Jacobs, Lawrence R. "Commentary: Manipulators and Manipulation: Public Opinion in a Representative Democracy"
Journal of Health Politics, Policy and Law - Volume 26, Number 6, December 2001, pp. 1361-1374
Duke University Press


Excerpt
Politicians and special interests have attempted to capture and manipulate citizens for as long as recorded history. The question is not whether elites attempt to manipulate citizens but whether and to what degree they succeed. Is public opinion relatively autonomous from the willful strategies of politicians and private interests to manipulate it in specific directions? Or, are citizens willfully manipulated into engaging in a form of mass karaoke in which they mouth "opinions that they would not hold if aware of the best available information" (Zaller 1992: 313)? The relative autonomy of public opinion is an age-old question that cuts to the core of debates over the scope, nature, and feasibility of democratic government --government based on responsiveness to the mass public.

Joseph Schumpeter (1950), one of the most influential democratic theorists of the twentieth century, argued for government by technocrats precisely because of his deep skepticism about citizens, a skepticism that has been shared by a string of political observers from Plato to Walter Lippmann. Schumpeter (ibid: 263-264) declared that the "popular will" had "little, if any, independent basis" and was captured by the organizationally and financially advantaged. Mass public opinion was simply the manufactured "product" of "salesmen"--self-seeking politicians and special interests with an "axe to grind" who skillfully used the techniques of mass advertising to produce the public attitudes that they desired.

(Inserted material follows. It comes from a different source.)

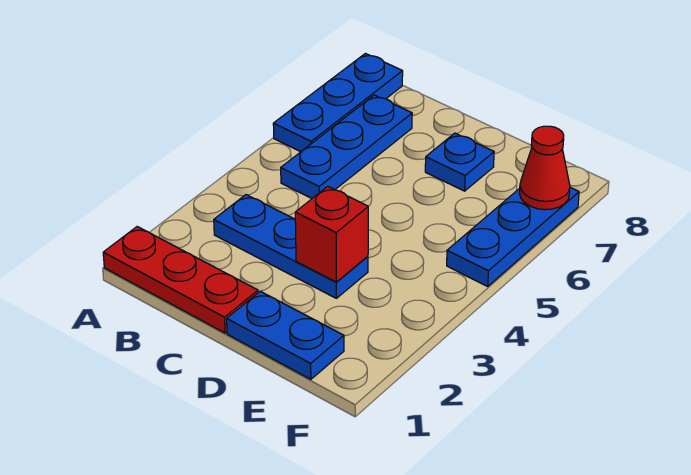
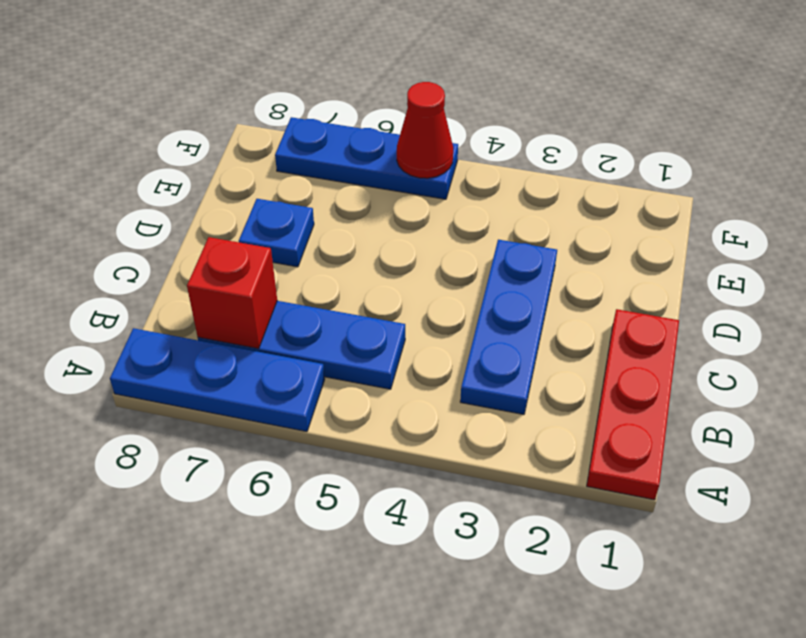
blue plate D1:E1 level 1 -> none
red brick D3 level 2 -> red brick B7 level 2
red cone F7 level 2 -> red cone F5 level 2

Workable democratic government, Schumpeter argued (ibid: 269), required narrowly restricting the role of citizens to selecting "the men [End Page 1361] who are able to do the deciding" based on their instrumental and technical knowledge that uniquely equipped them to fashion wise and beneficial policy.

For many political observers, the political history of the twentieth century seemed to illustrate the potential for...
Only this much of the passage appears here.